Topic: NewsBusters
An April 30 NewsBusters post by Brad Wilmouth runs to the defense of Republican Rep. Virginia Foxx, who in a speech on the House floor called the claim that the 1998 murder of Matthew Shepard was a hate crime (Shepard was gay) a "hoax" and insisting it was merely a robbery gone bad. Wilmouth cited a 2004 segment of ABC's "20/20" which, in Wilmouth's words, "made a credible case that Shepard was targeted by Aaron McKinney and Russell Henderson not because of anti-gay sentiment, but because McKinney was high on methamphetamines, giving him unusual violent tendencies as well as a desire for cash to buy more drugs." The main proponents of this claim are the killers themselves.
But Wilmouth overlooks a couple things conflicting with such a conclusion, which, as we've detailed, has been embraced by right-wingers in an effort to oppose giving hate-crime protections to gays.
First, McKinney attempted a "gay panic" defense during his trial.

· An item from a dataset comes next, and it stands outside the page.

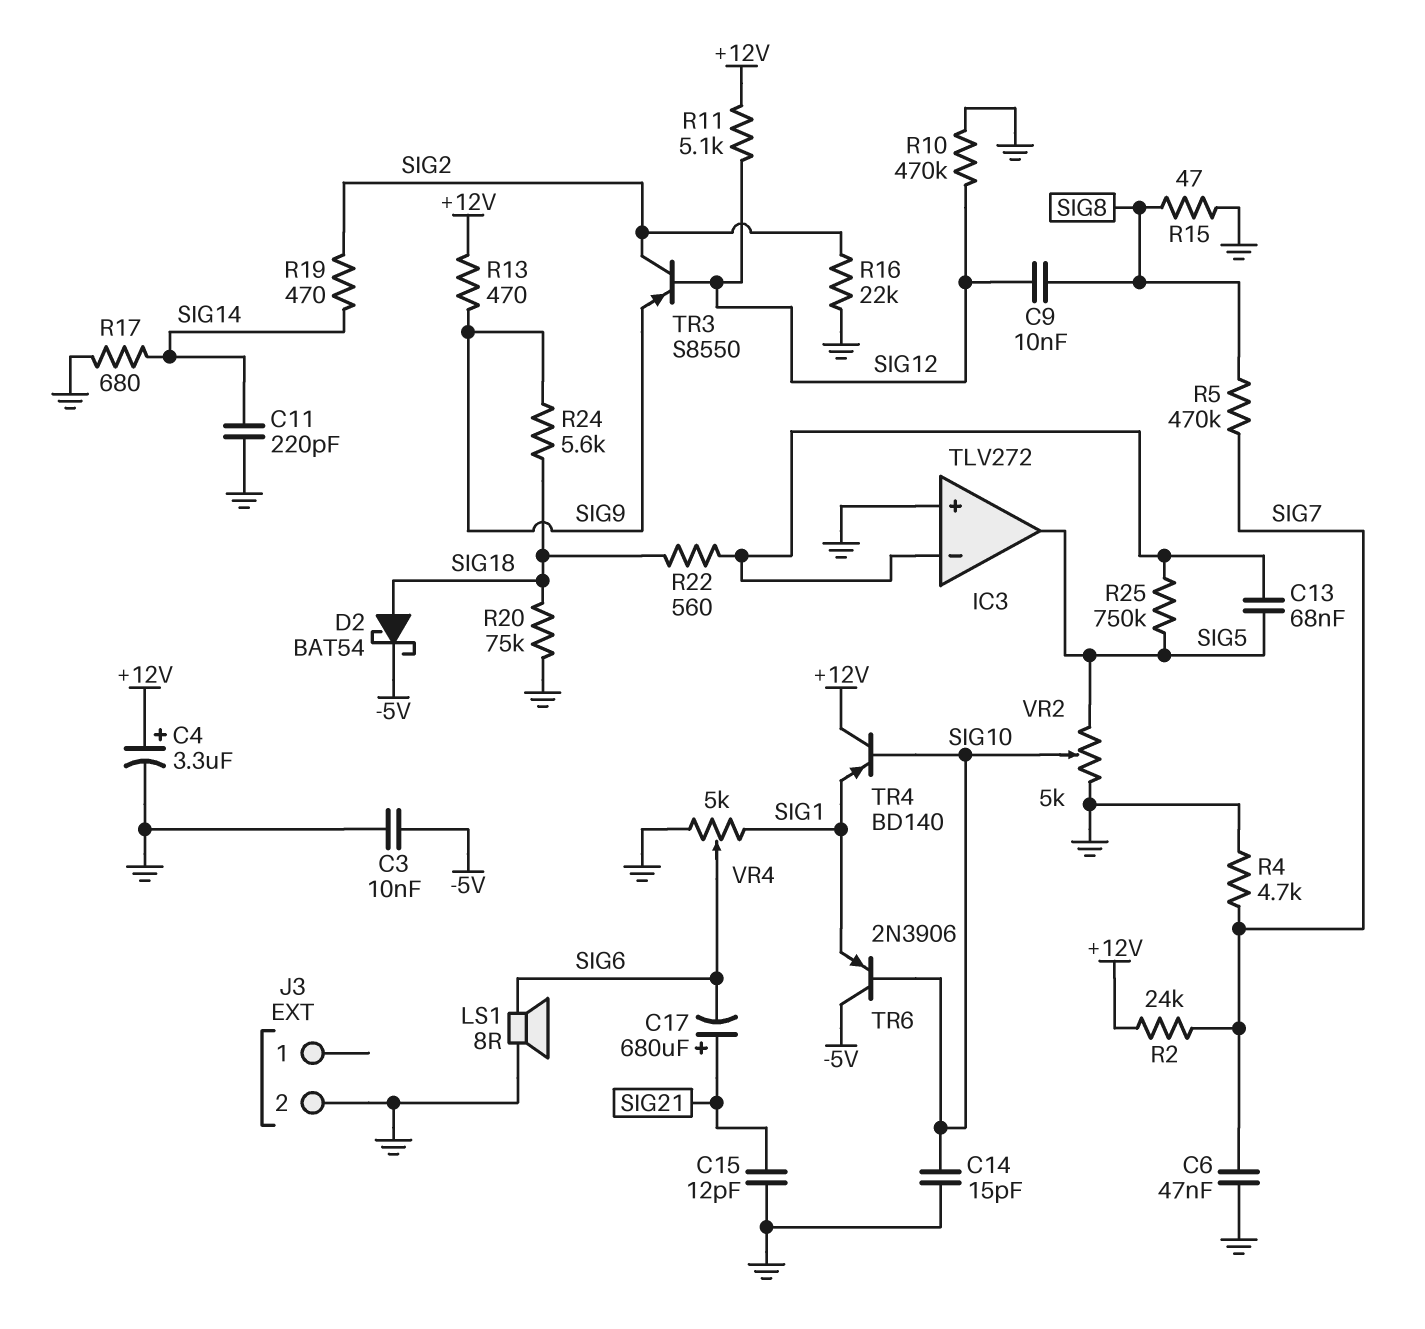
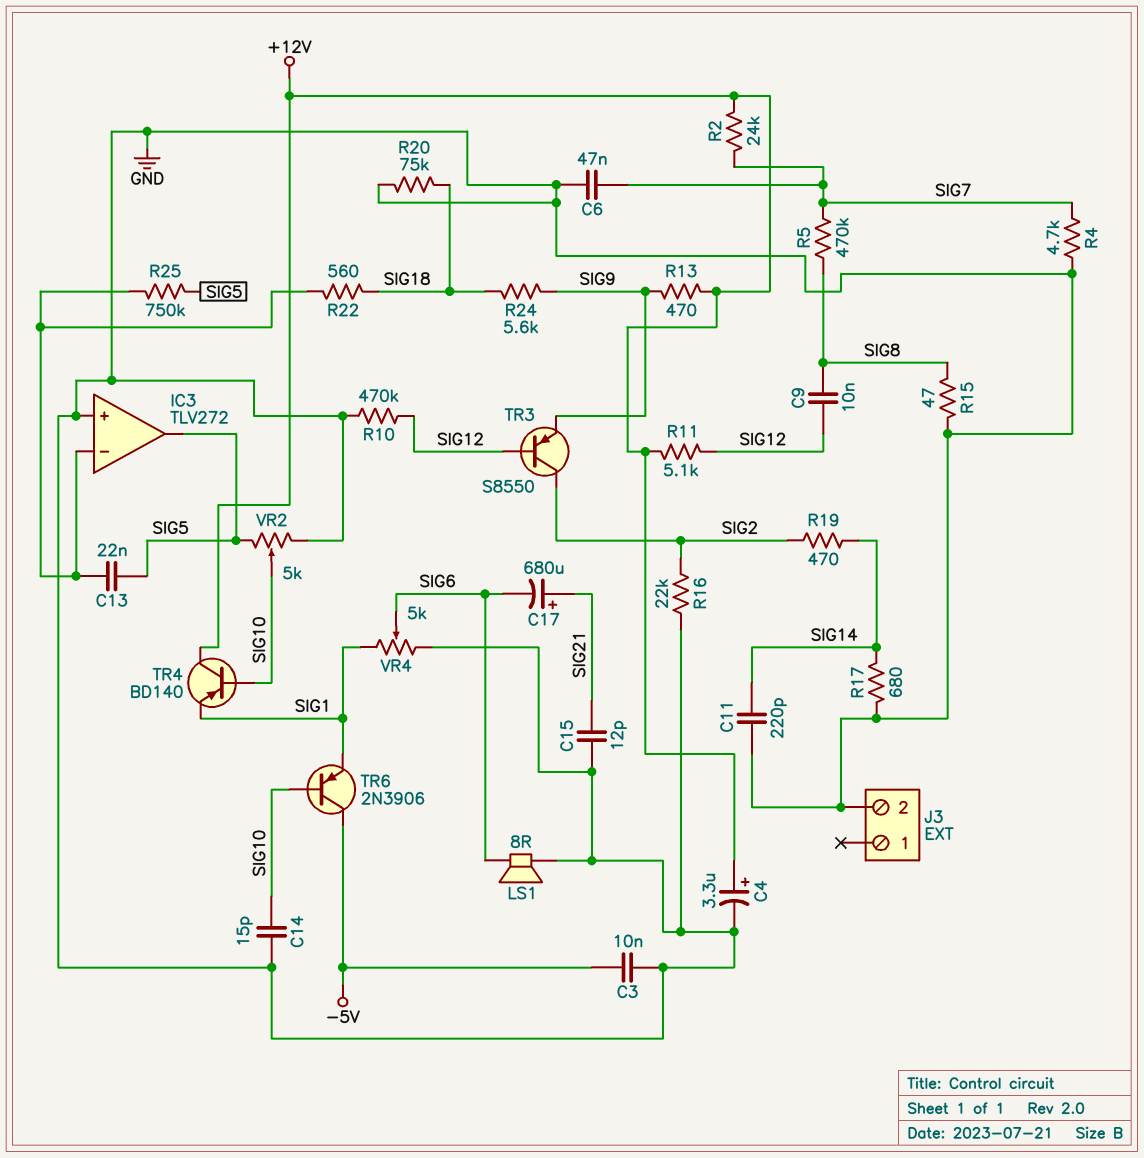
C13: 68nF (IC3/in-, SIG5) -> 22nF (IC3/in-, SIG5)
D2: schottky BAT54 (A SIG18, K -5V) -> none

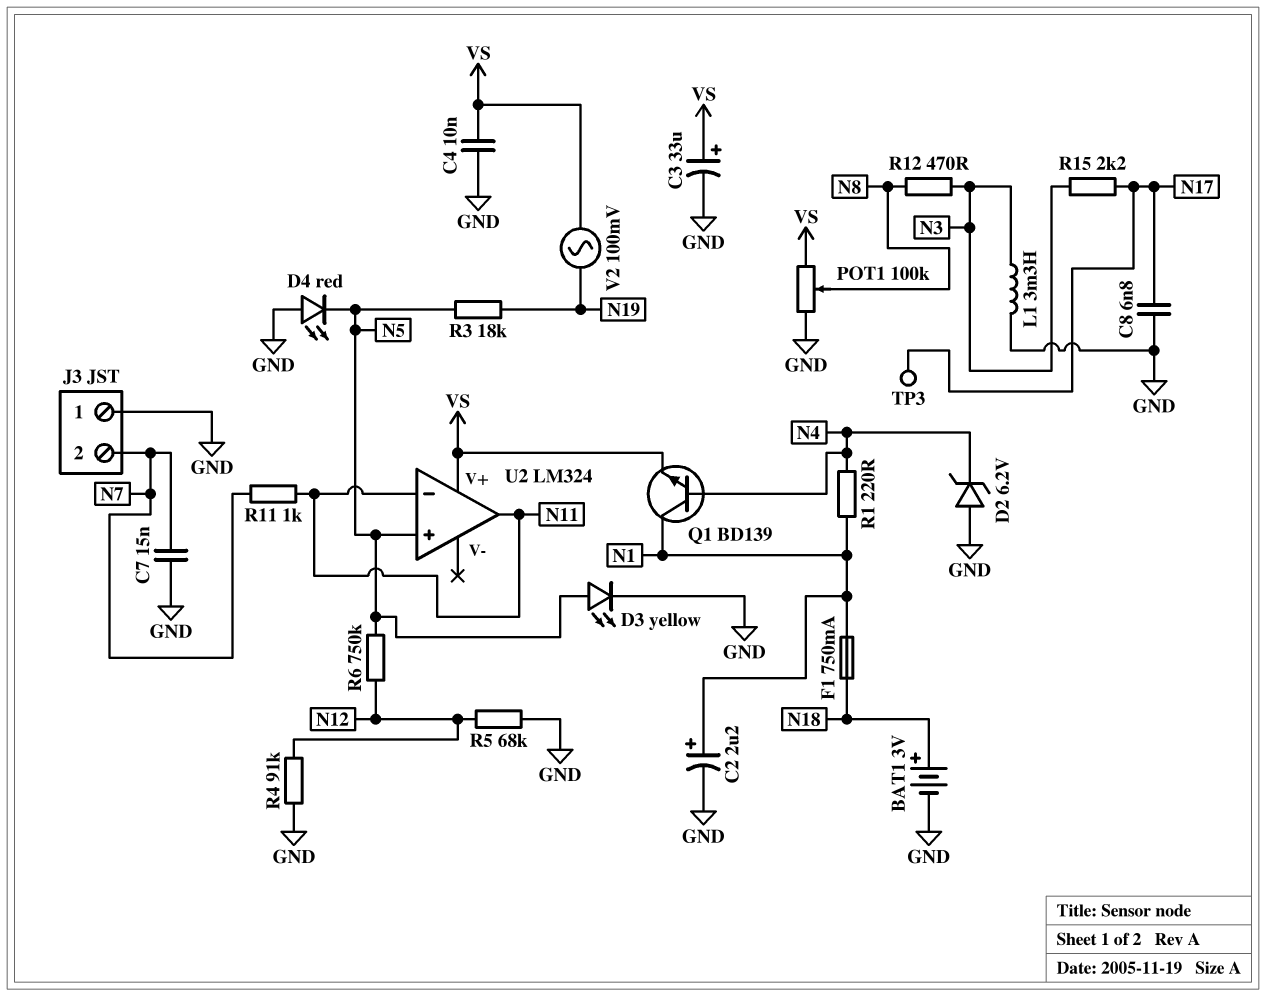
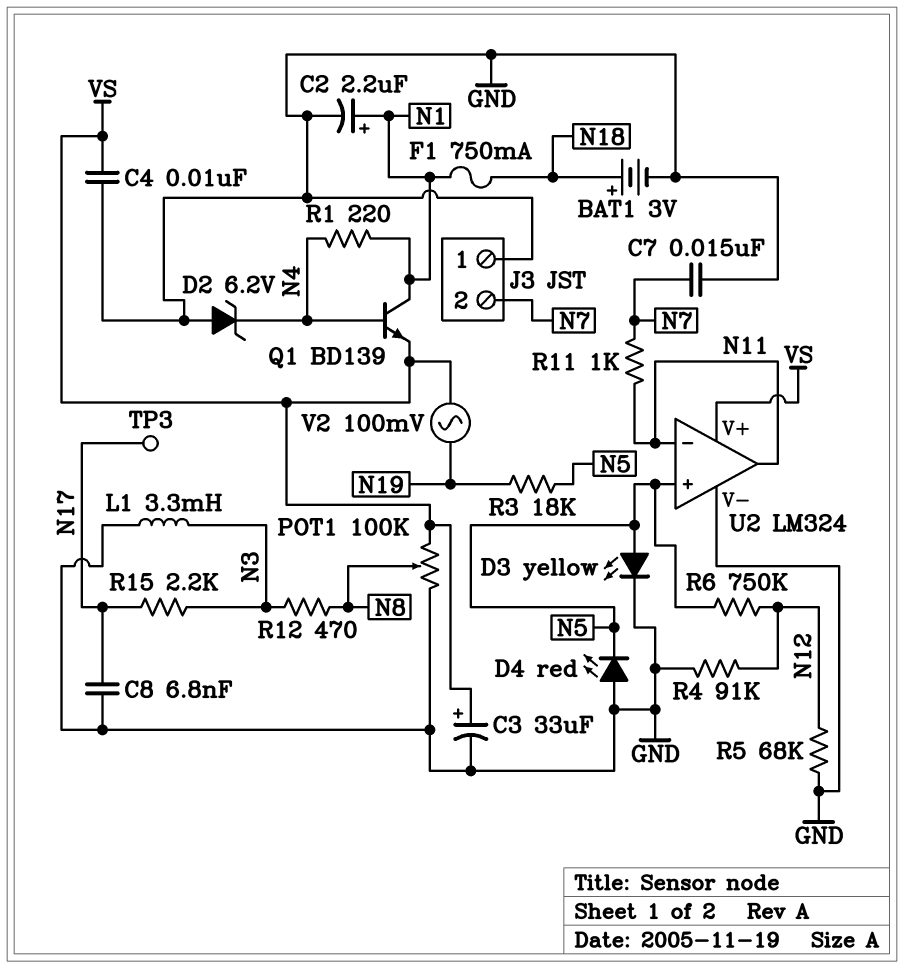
U2 pin V-: none -> GND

Second, he has given multiple, conflicting accounts of what happened the night of Shepard's murder. Third, he's a convicted felon and a murderer -- not exactly the most trustworthy guy.
As a Wyoming police detective who worked on the Shepard case said: "Only three people know what really happened that night. ... One of them is dead and the other two are known liars and convicted felons -- murderers."
Further, as the Matthew Shepard Foundation has stated, the ABC report omitted the contents of McKinney's in-custody interview a few days after Shepard's death. That transcript shows "an un-rehearsed and unemotional anti-gay account of the events before, during, and after leaving Matt tied to the fence," according to the foundation.
We've detailed how numerous right-wingers have chosen to trust a convicted felon and murderer rather than examine all the facts of the Shepard case. Add Wilmouth to the list.